Energy policy is complex.  A few general ideas.

1.                  Increase the tax on a gallon of gasoline by a quarter (25 cents) every quarter (3 months) for two years or longer to reduce American consumption, spur alternative energy options, and reduce transfer payments to many of America’s enemies.  The revenue, a secondary concern, could be used in a market-efficient way to offset some of the painful economic impact of increased gas prices.  Taxes should have been increased when oil was at $25 a barrel, yet action now is better than more delay.  (Okay, this will never happen in the current political climate with prices already rising daily, yet one can dream.)

2.                  Appoint Amory B. Lovins as Secretary of Energy.

3.                  Release 70 percent of the employees at the Department of Energy.

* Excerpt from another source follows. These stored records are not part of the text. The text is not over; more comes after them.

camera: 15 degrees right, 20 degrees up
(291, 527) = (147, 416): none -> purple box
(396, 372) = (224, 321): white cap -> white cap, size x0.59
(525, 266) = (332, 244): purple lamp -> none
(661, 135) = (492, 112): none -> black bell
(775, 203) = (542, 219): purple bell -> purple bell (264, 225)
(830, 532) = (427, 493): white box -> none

Bumper stickers of the week:

Pass the Terrorist Tax

A Quarter Every Quarter

Keep your tires properly inflated

Garbage In Garbage Out (March 24, 2008)

Posted in Economics, Housing, Society on March 24, 2008 by e-commentary.org

GIGO may be the only acronym one needs to know today.  There are now daily cautionary tales about the CEOs and other ‘Os who created CDOs (collateralized debt obligations) while the OTC (Office of Thrift Supervision – one of the putative regulators) played dominoes.  The details and new concoctions (CLOs, CDSs, ABSs, SIVs, etc.) are intriguing and revealing and depressing.

The simple truth is captured in the old expression:  “Garbage In Garbage Out.”  No alchemy can convert a bad loan into a good loan as it slithers through the economy.  There is no way to “make a silk purse from a sow’s ear.”  Putting “lipstick on a pig” does make the pig a swan.  Rating something as “AAAAAAA” does not make it any safer than something rated “AAAAAA.”

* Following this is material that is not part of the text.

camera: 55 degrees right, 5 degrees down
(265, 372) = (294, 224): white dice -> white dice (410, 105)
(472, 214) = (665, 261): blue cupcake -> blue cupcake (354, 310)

This economic downturn is a small “d” democratic phenomenon.  Many Americans (ordinary citizens; realtors; appraisers; loan officers; bundlers; butchers; bakers; candle stick makers, etc.) actively participated in the fraud in broad daylight with their eyes sufficiently open.  Only those deluding themselves could have missed the inevitable Meltdown that is taking place and will get worse.  Those on “Wall Street” not only should have known about the fraud they knew that everything was junk in gilded garb.  Everything that glitters is not gold.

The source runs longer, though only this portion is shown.